Aliens invaded Big Kitchen Cafe in the South Park area last night. Jerry Garcia just stood in the corner smiling.
Whoa — don't jump to conclusions. In fact, I was only drinking coffee.
The aliens (at least those who were identified as such) were not “real” in the sense that they were actors portraying aliens in Simply Sci-Fi, a production of six short plays running Thursdays and Fridays through Aug. 30.
Outside, before the performances, I chatted with New Play Cafe co-founder Kevin Six — actor, director, producer, writer, surfer and former trapeze instructor whose latest projects are Simply Sci-Fi and writing a book about a surfing vampire. (And, yes, I did ask him about the finer points of trapeze flying. He told me that one of SDHG/L's contributing writers, Mark Hiss, tried it with him once — and apparently found it less pleasurable than others have.)
Kevin introduced me to Bryan Finnigan, one of the evening’s playwrights, and his son Connor, who says his future may be in combining his interests in music and psychology (i.e., music therapy). Bryan, a professional writer whose credits include television (including Big Bang Theory), confided that he wrote his Simply Sci-Fi play, Peripathetic, the same day it was due — the idea of which practically throws an editor like me into spasms. Fortunately, the tactic worked for Bryan in this instance; but, like trapeze flying without instruction, I would caution others, "Don't try this at home."
In typical theaters, actors perform on a dedicated stage and the audience sits in rows of seats facing the stage. At Big Kitchen Cafe, performances take place around the two small dining rooms, putting audience members in the scenes. Room 1 sees a set of three plays, while Room 2 sees another set of three plays. Then there’s an intermission and the sets swap rooms.
Simply Sci-Fi's six playwrights and eight actors did a superb job of providing amusement with a dose of commentary on life and technology. This was the second production at Big Kitchen for New Play Cafe, whose mission is to assist writers get their plays ready for full production and provide them with time and space for a salon-style showcase. (For information, visit newplaycafe.com.)

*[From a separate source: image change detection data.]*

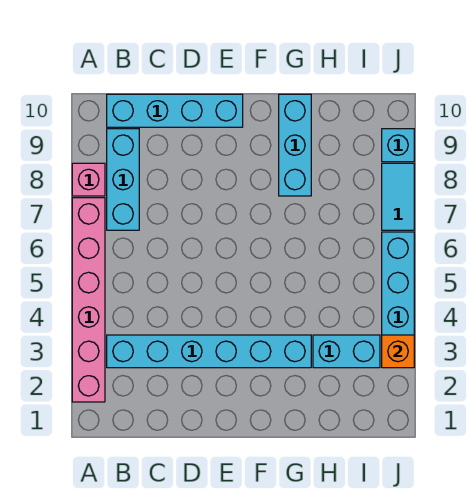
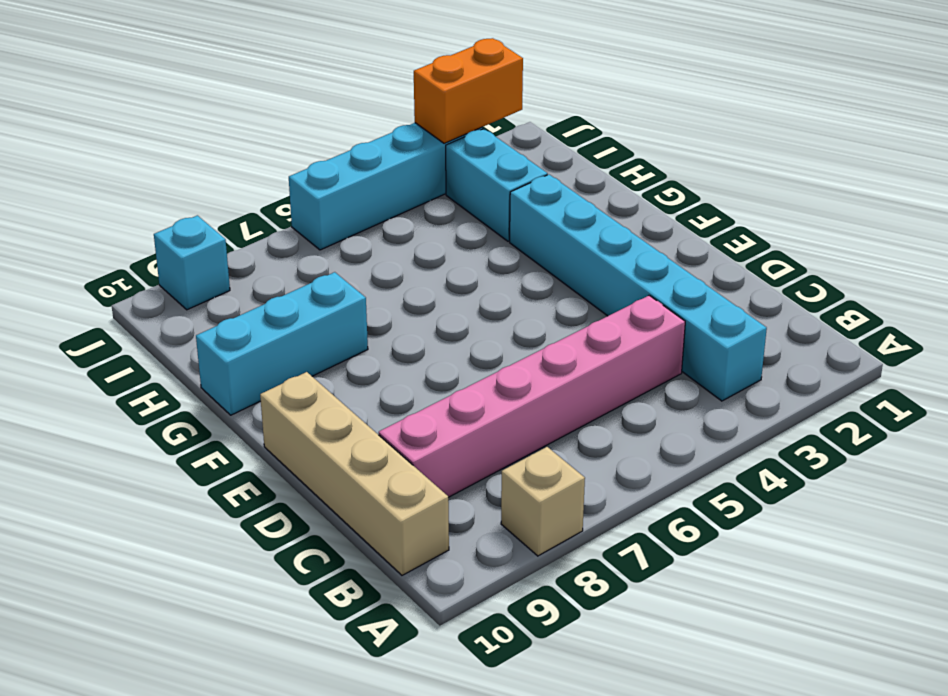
pink brick A2:A7 level 1 -> pink brick C4:C9 level 1
pink brick A8 level 1 -> tan brick A8 level 1
cyan brick B7:B9 level 1 -> none
cyan brick B10:E10 level 1 -> tan brick B10:E10 level 1
orange brick J3 level 2 -> orange brick J2:J3 level 2
cyan tile J7:J8 level 1 -> none

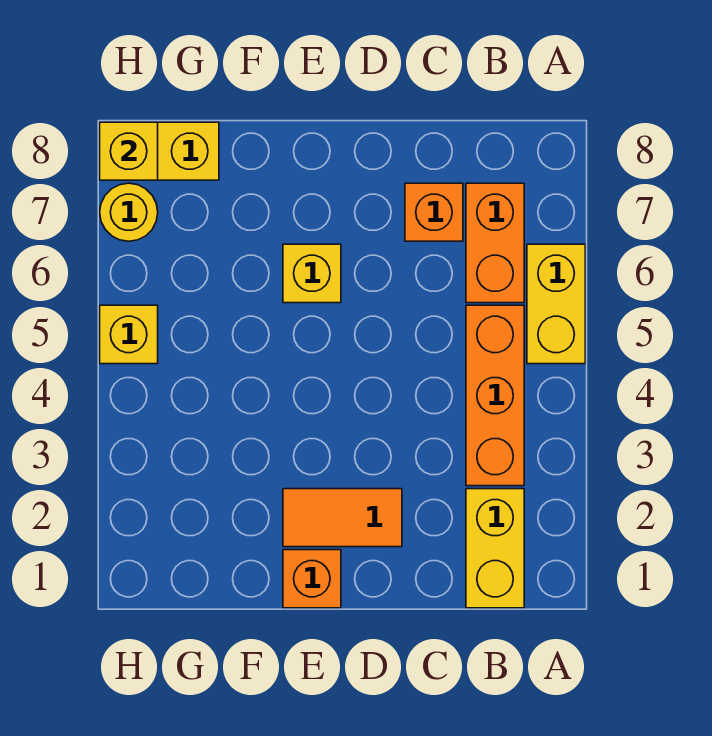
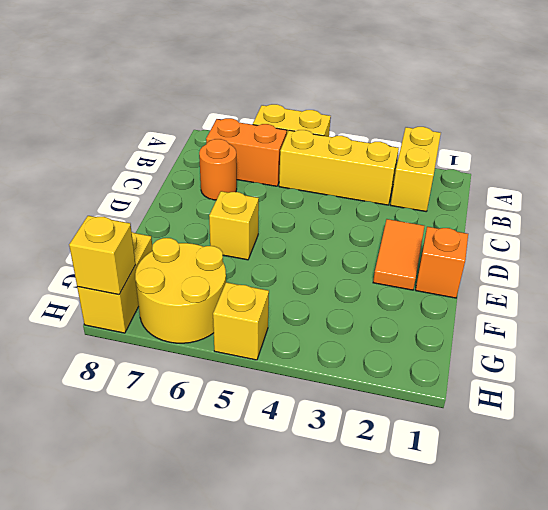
yellow brick B1:B2 level 1 -> yellow brick A2:B2 level 1
orange brick B3:B5 level 1 -> yellow brick B3:B5 level 1
orange brick C7 level 1 -> orange round brick C7 level 1
yellow round brick H7 level 1 -> yellow round brick G6:H7 level 1

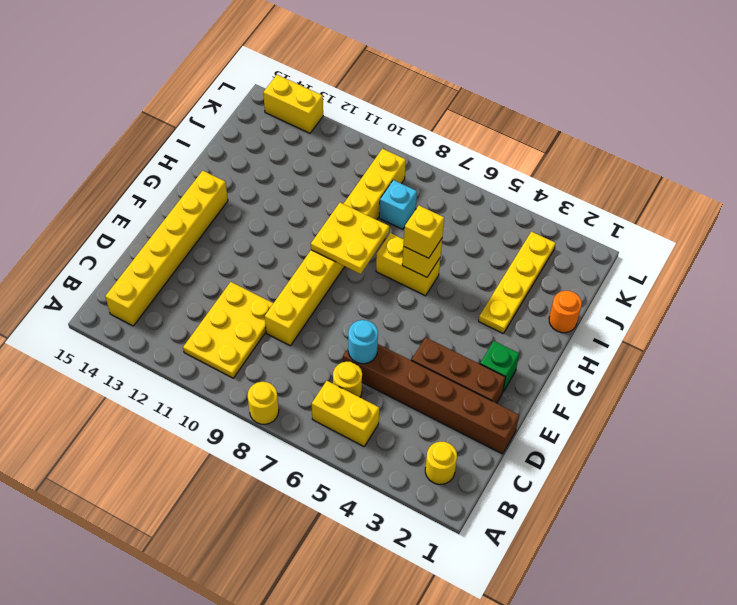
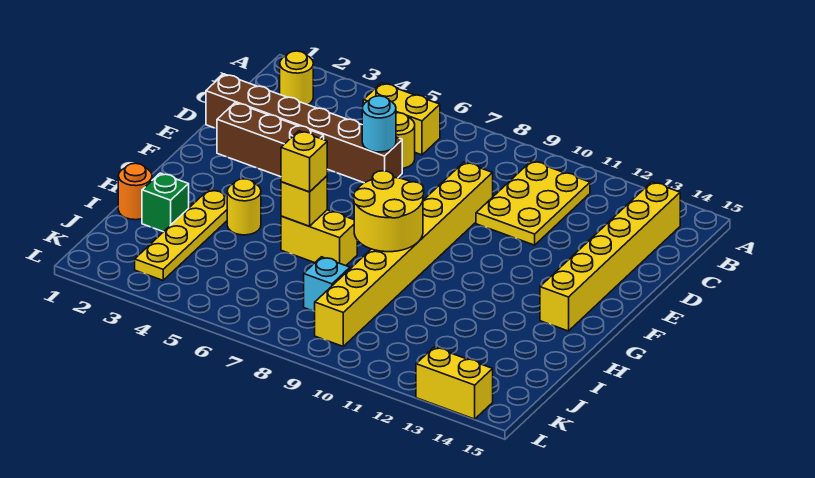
yellow round brick A8 level 1 -> yellow round brick H4 level 1
green brick F2 level 1 -> green brick I2 level 1
yellow plate G8:H9 level 2 -> yellow round brick G8:H9 level 2

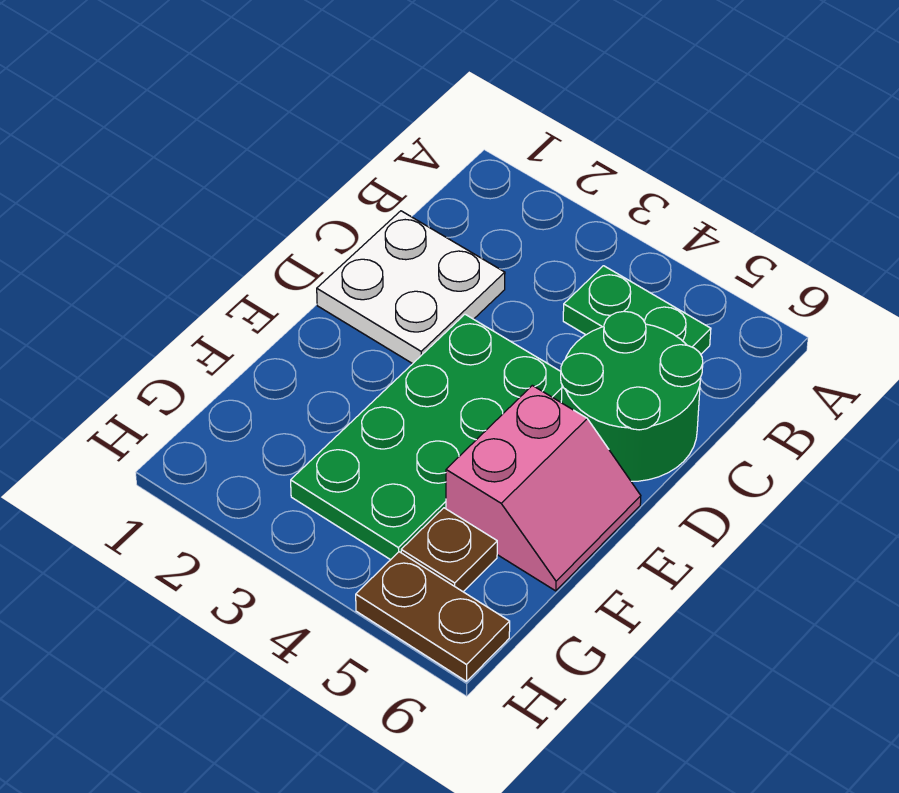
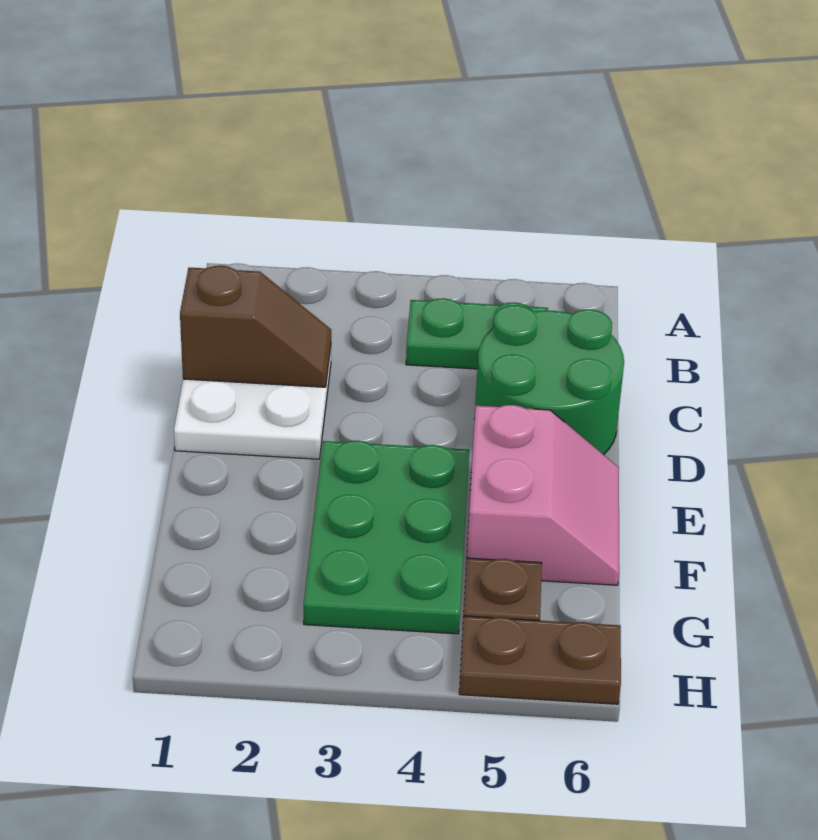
none -> brown slope C1:C2 level 2 top 1
green plate D3:G4 level 1 -> green plate E3:G4 level 1

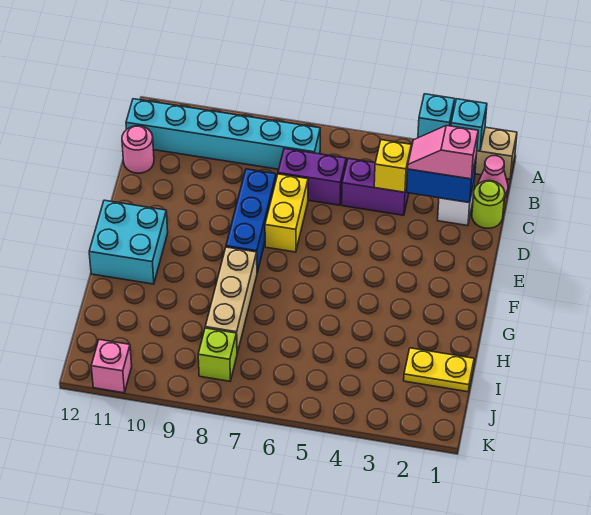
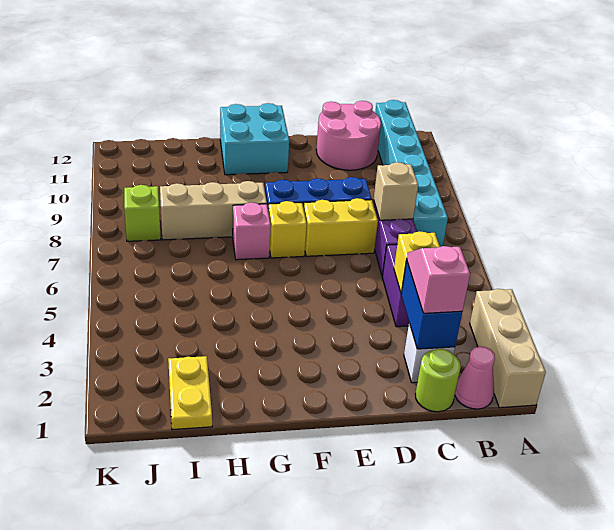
cyan brick A2 level 2 -> none
cyan brick A3 level 2 -> none
none -> tan brick C7 level 2
pink round brick C12 level 1 -> pink round brick C11:D12 level 1
none -> yellow brick F7 level 1
pink brick K11 level 1 -> pink brick G7 level 1

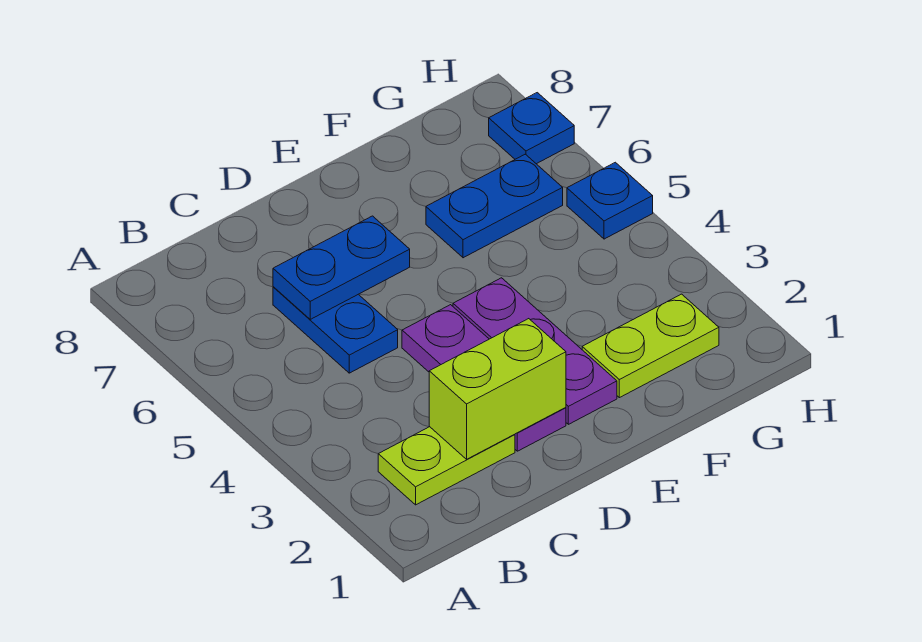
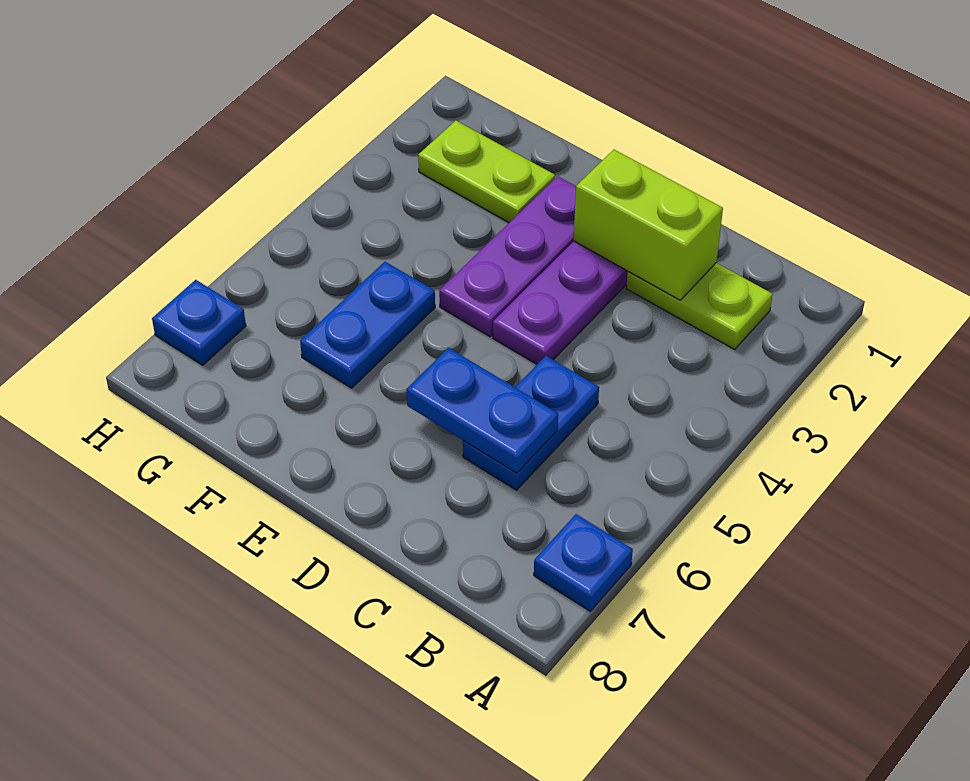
blue plate F6:G6 level 1 -> blue plate F5:F6 level 1
blue plate H5 level 1 -> blue plate A7 level 1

For the record, Jerry Garcia was no more real than the aliens (at least those who were identified as such). His cardboard cutout figure is part of Big Kitchen Cafe’s cultural pastiche that puts the space into a time capsule of its own. My eyes caught sight of flamingo ceramics on a shelf in front of me. On the wall behind me was a frame with matted photos of Bill, Hillary, Socks, Buddy and the business card of an official White House photographer.
So how interesting was your evening?